そうして「文」が成長するとそれは「文化」となり、そこでアヤは運動会で行われる綱引きや、冠婚葬祭時に使われる水引、相撲の横綱の土俵入りなどへと転じてきたのではないでしょうか。
21日深夜にさそり座から数えて「宗教」を意味する9番目のかに座で上弦の月を迎えていく今週のあなたもまた、みずからの手でひとつの文化の大元を作っていくことがテーマとなっていきそうです。
依代を立てる
文化の大元には必ずある種の呪術的コードが働いている訳ですが、例えば、祭りの際に神が降臨するための柱を立て、その先端に祭りに縁のあるものを取り付け、神への目印としたものを民俗学の言葉で「依代(よりしろ)」ないし「標山(しめやま)」と言います。

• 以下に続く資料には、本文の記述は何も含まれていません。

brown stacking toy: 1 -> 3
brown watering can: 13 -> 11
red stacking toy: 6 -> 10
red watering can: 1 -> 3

依代として使われるものには岩石や宝石、貝、野獣の牙、人形などさまざまなものがありますが、やはり樹木が圧倒的に多く、海辺ではタブの木、山地では榊(サカキ)、椿(ツバキ)の木など、いずれも東アジア大陸につながる照葉樹が使われてきました。つまり、こうした風習は農耕文化圏に特有の、稔りや豊かさを呼び込むための祭礼だった訳です。

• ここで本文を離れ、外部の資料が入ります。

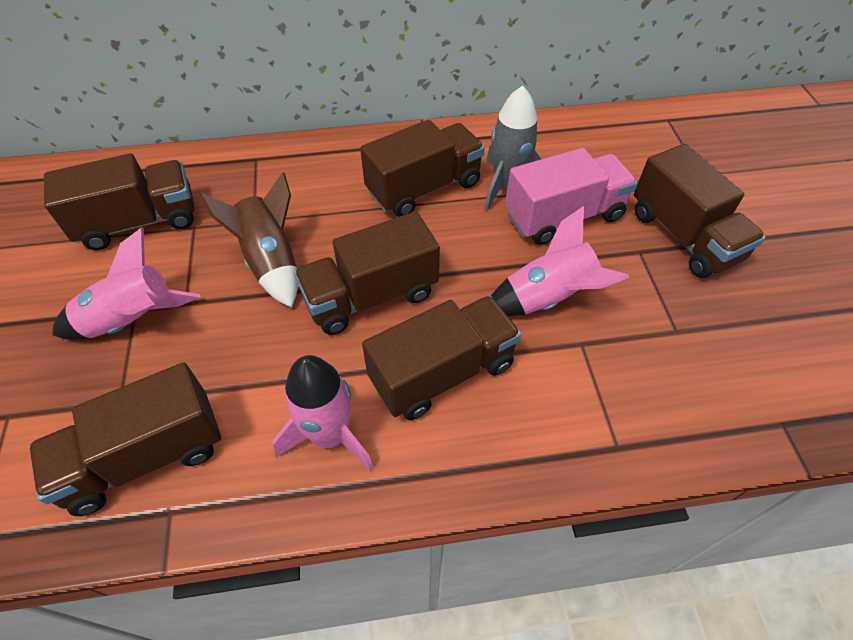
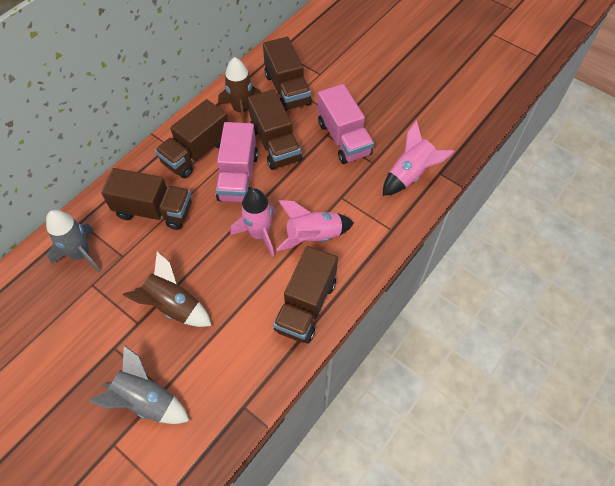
brown rocket: 1 -> 2
brown truck: 6 -> 5
grey rocket: 1 -> 2
pink truck: 1 -> 2

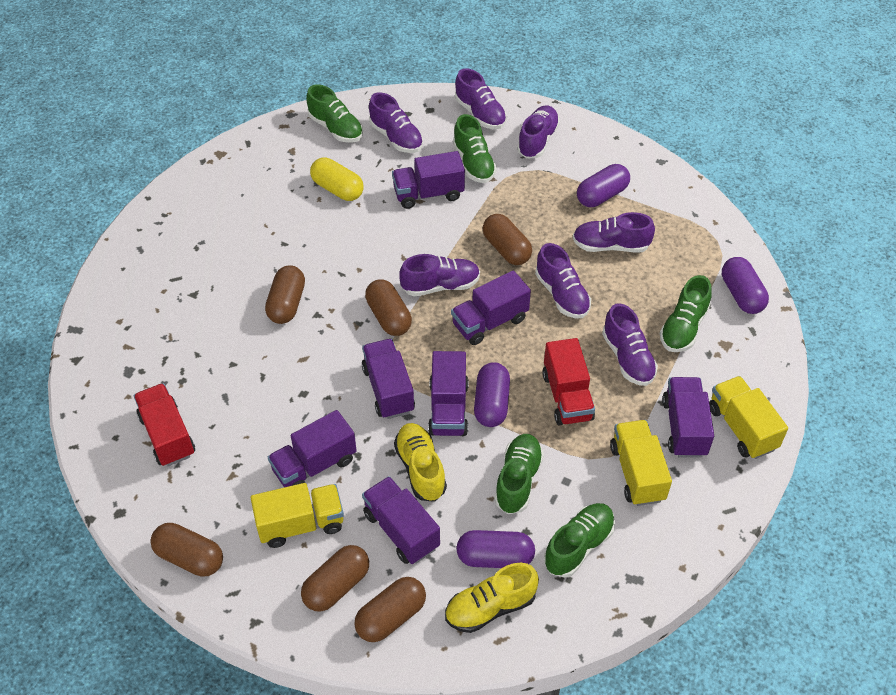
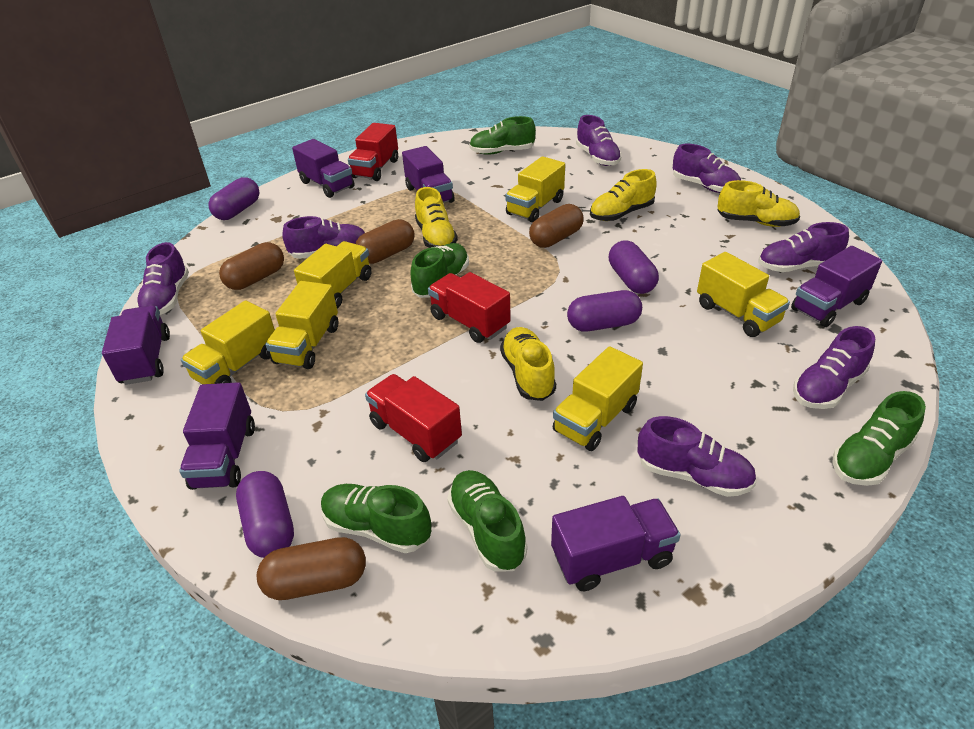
brown capsule: 6 -> 4
purple truck: 7 -> 6
red truck: 2 -> 3
yellow capsule: 1 -> 0
yellow shoe: 2 -> 4
yellow truck: 3 -> 6

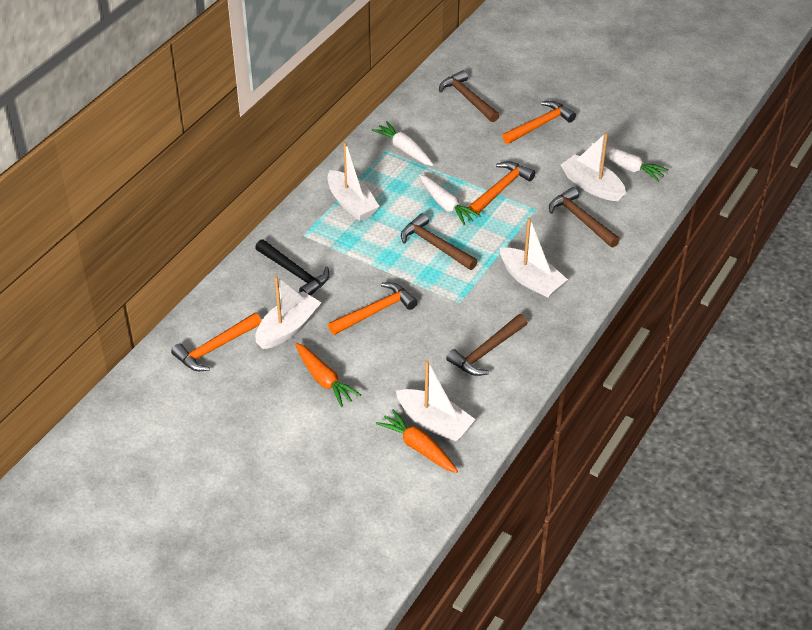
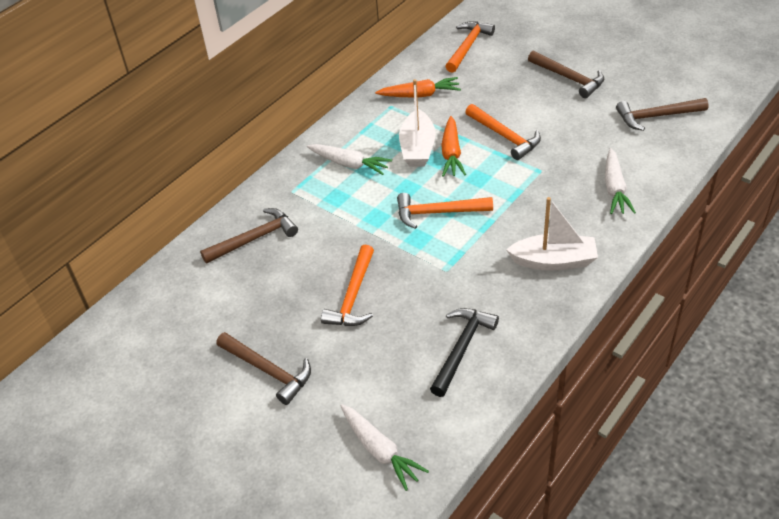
white boat: 5 -> 2

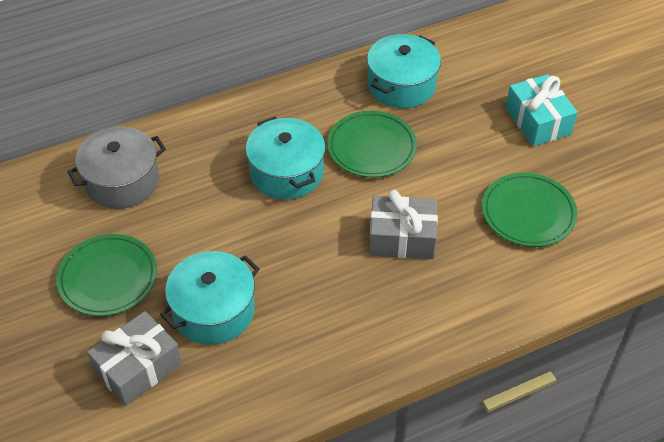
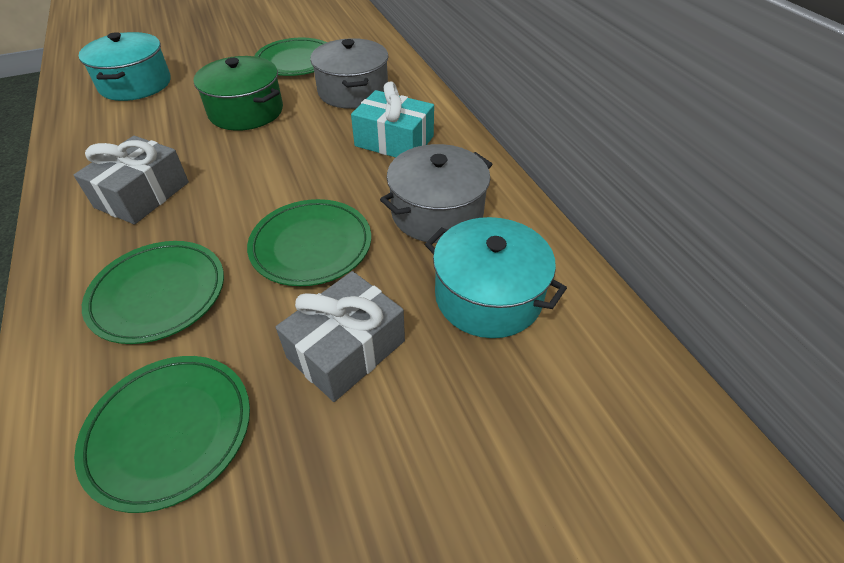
green plate: 3 -> 4
green pot: 0 -> 1
grey pot: 1 -> 2
turquoise pot: 3 -> 2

これは「この地で自分たちは豊かさを得るのだ」という決意を固めていくための儀式でもあり、そうすることで言葉だけでなく実際的な行動レベルでそれを実行していくことを自分たち自身に促していったのでしょう。
今週のさそり座もまた、そうした決意のしるしとしての依代を自分の生きる世界に立てていくことがテーマとなっていきそうです。
今週のキーワード
何を呼び込むべきか?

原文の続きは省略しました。